Mancano ormai pochi giorni per l’approvazione definitiva del testo di legge di stabilità 2015, che introduce il nuovo regime dei minimi.
Gli emendamenti presentati sono numerosi. Si è parlato nei giorni scorsi di modifiche circa la tassazione (fissata al 15%), alle soglie di accesso/permanenza diverse in base al codice ateco, ad un possibile innalzamento della soglia di accesso per i professionisti, a detta di tutti troppo bassa (15mila euro).
Ma le ultime novità non sono positive e a molti non faranno piacere.

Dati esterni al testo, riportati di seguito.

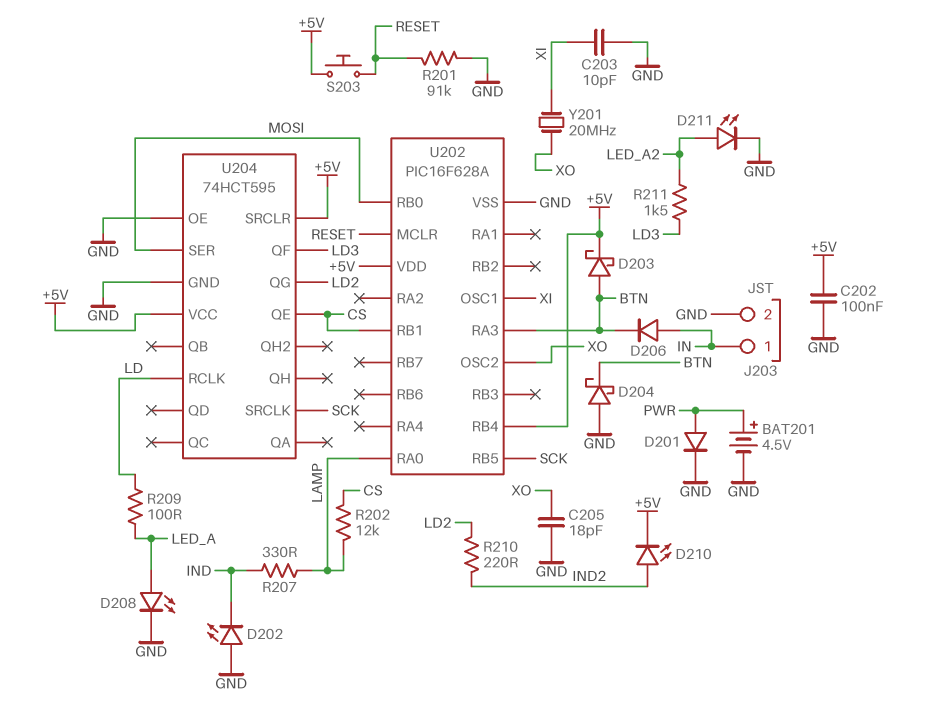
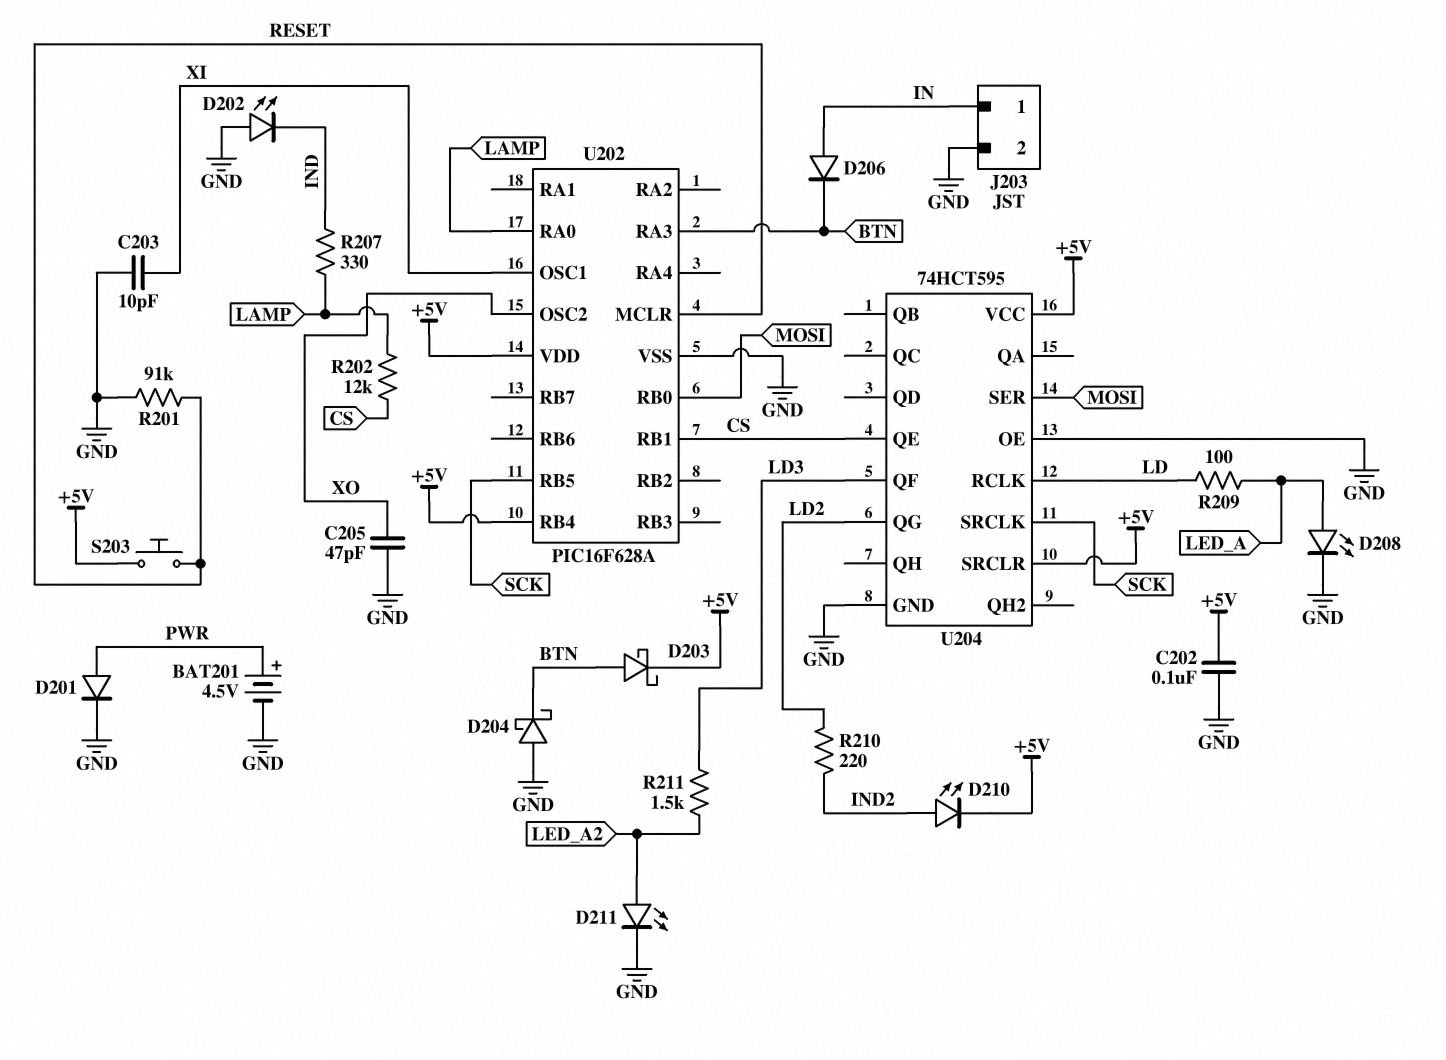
C205: 18pF (GND, XO) -> 47pF (GND, XO)
Y201: 20MHz (XI, XO) -> none

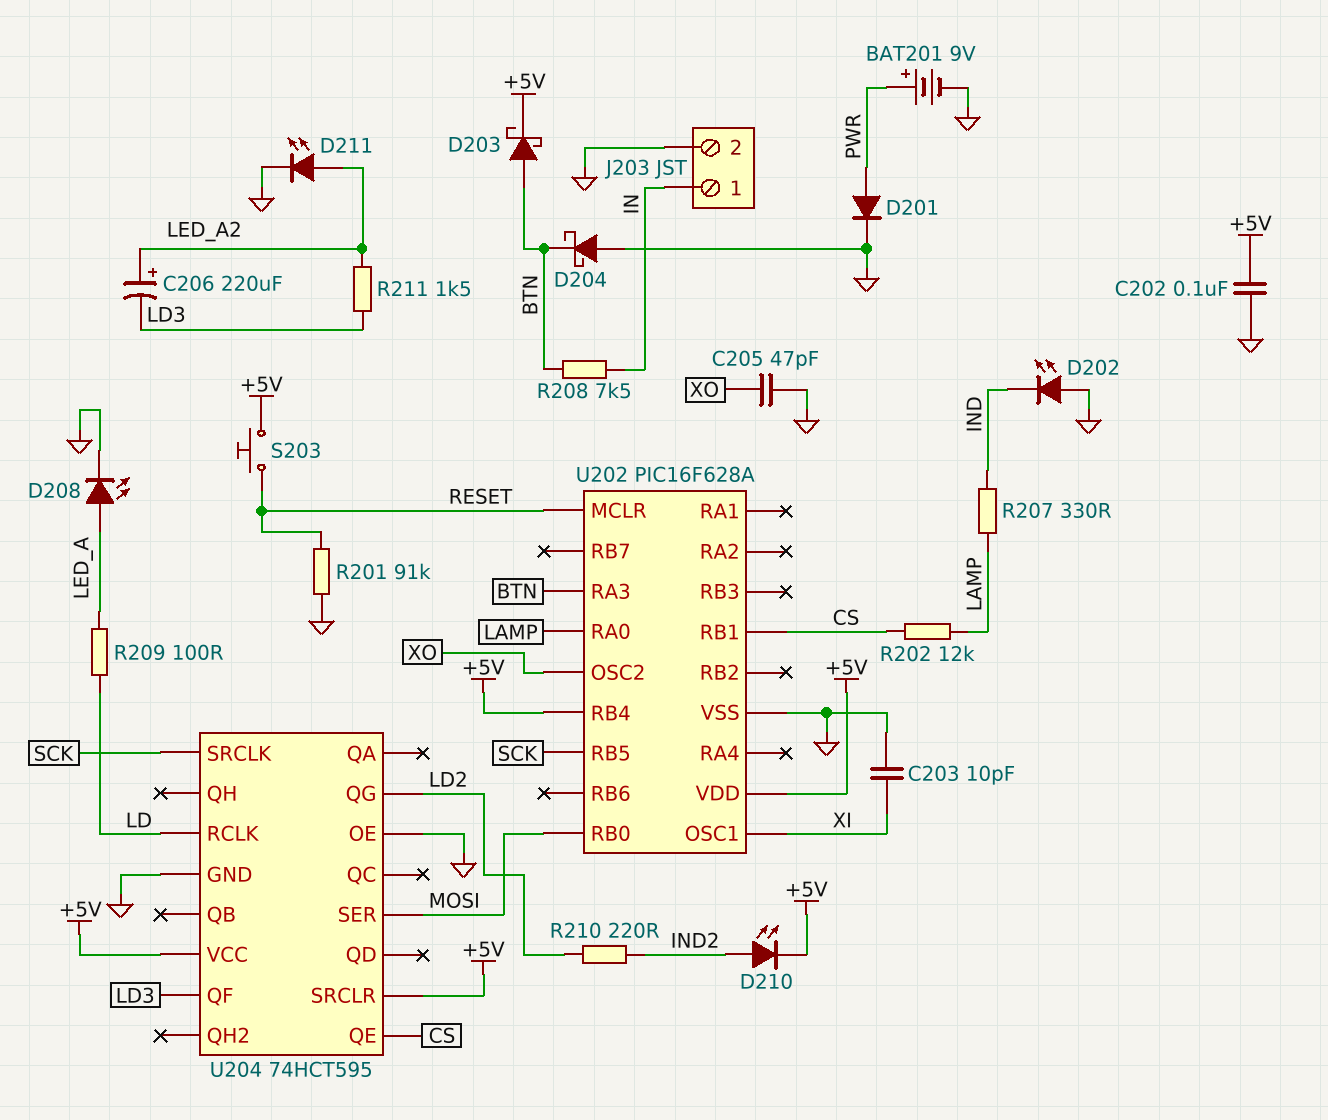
BAT201: 4.5V (plus PWR, minus GND) -> 9V (plus PWR, minus GND)
C206: none -> 220uF (plus LED_A2, minus LD3)
D206: diode (A IN, K BTN) -> none
R208: none -> 7.5k (BTN, IN)

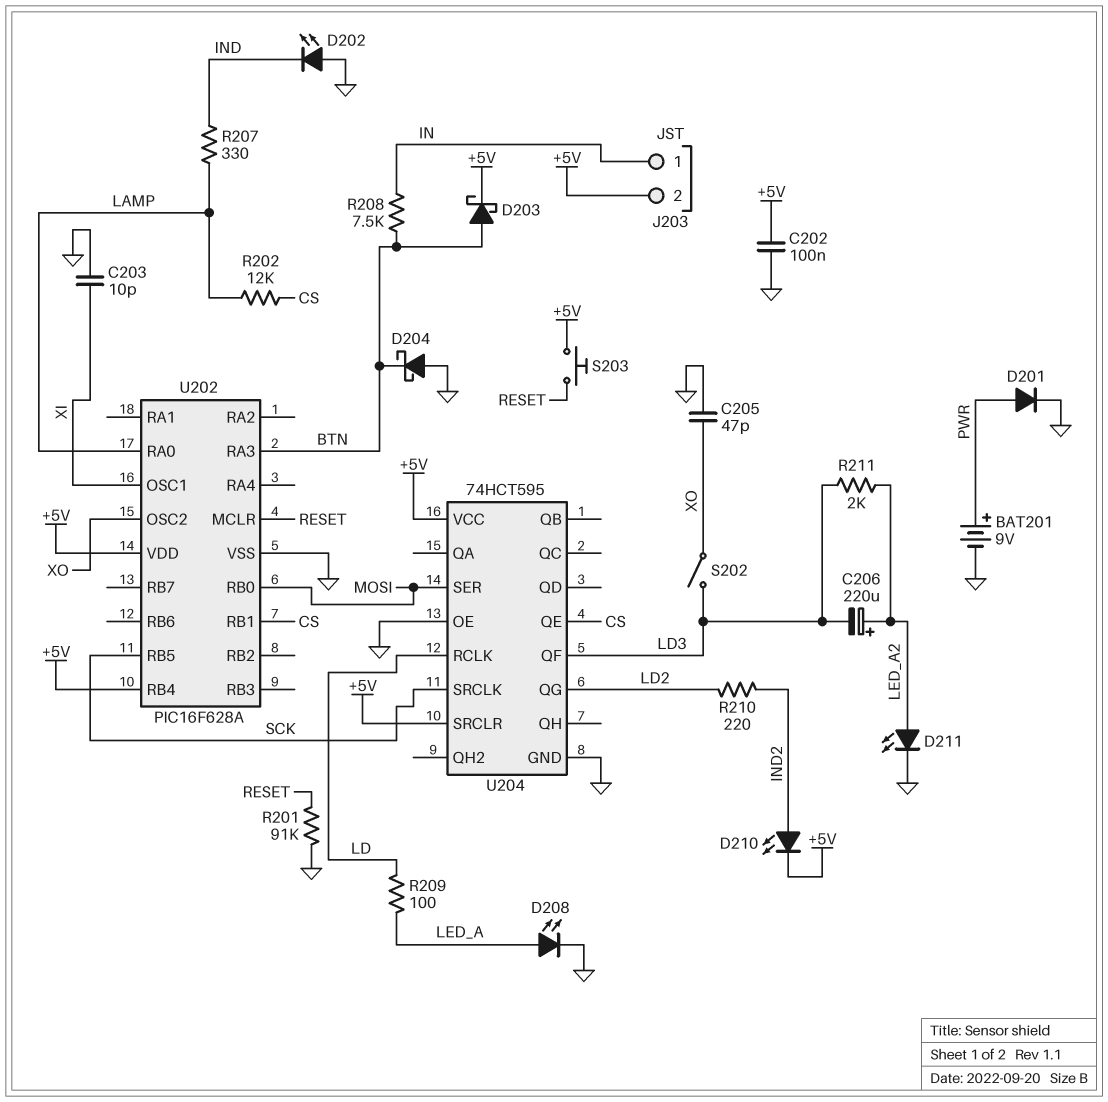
J203 pin 2: GND -> +5V
R211: 1.5k (LD3, LED_A2) -> 2k (LD3, LED_A2)
S202: none -> switch (LD3, XO)

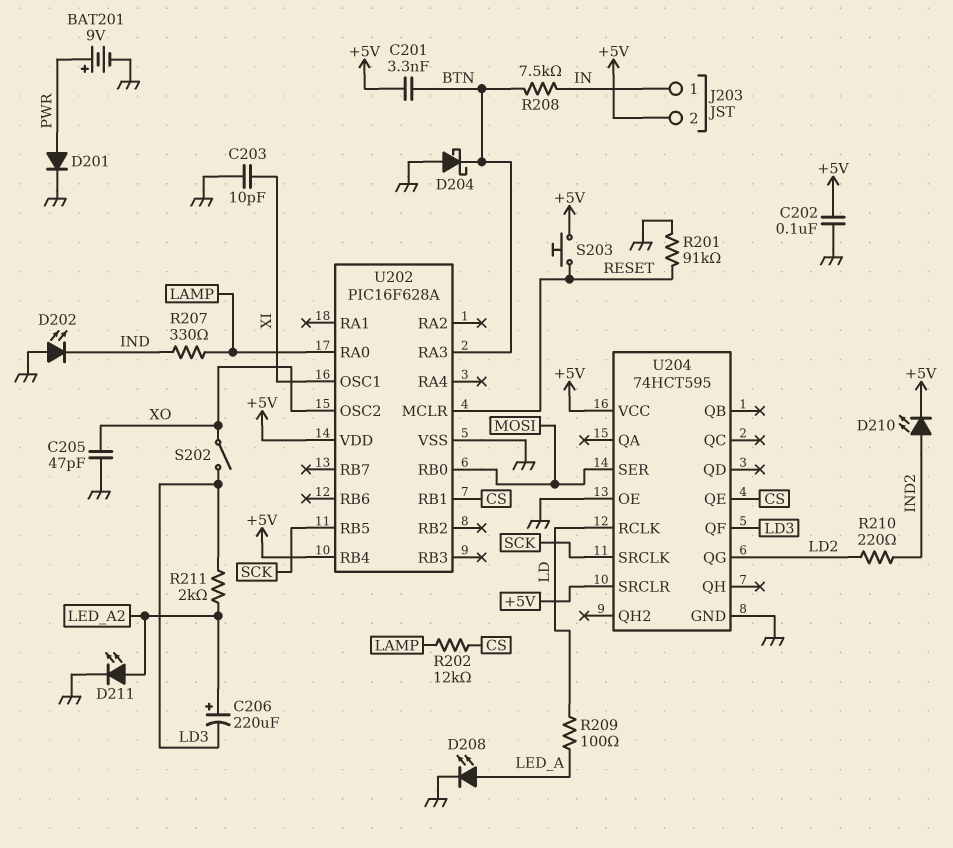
C201: none -> 3.3nF (+5V, BTN)
D203: schottky (A BTN, K +5V) -> none

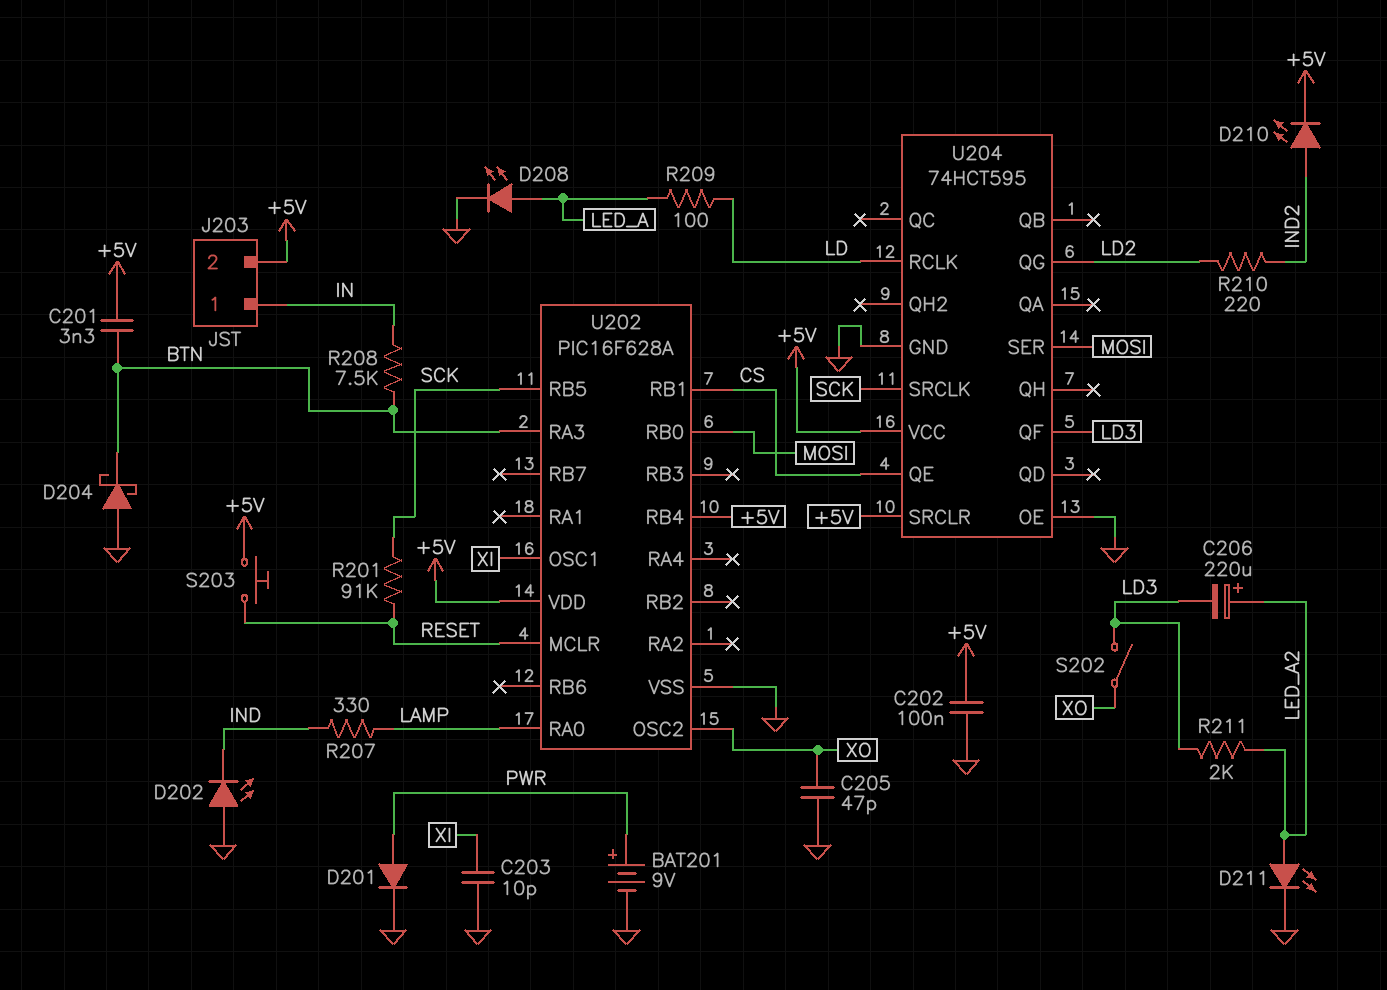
R201: 91k (GND, RESET) -> 91k (RESET, SCK)
R202: 12k (CS, LAMP) -> none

Per esigenze di gettito fiscale è stato presentato un emendamento che aggiunge un ulteriore requisito per l’accesso/permanenza al nuovo regime fiscale.
In sostanza il contribuente applica il nuovo regime forfetario se i redditi conseguiti con la partita iva sono superiori a quelli da lavoro dipendente. Tale verifica non è richiesta se la somma dei due redditi non eccede 20mila euro.

Quest’ulteriore requisito aumenta sempre di più la platea di soggetti a cui conviene aprire partita iva entro la fine dell’anno, piuttosto che attendere il nuovo anno, come già anticipato in un nostro precedente articolo (vedi qui).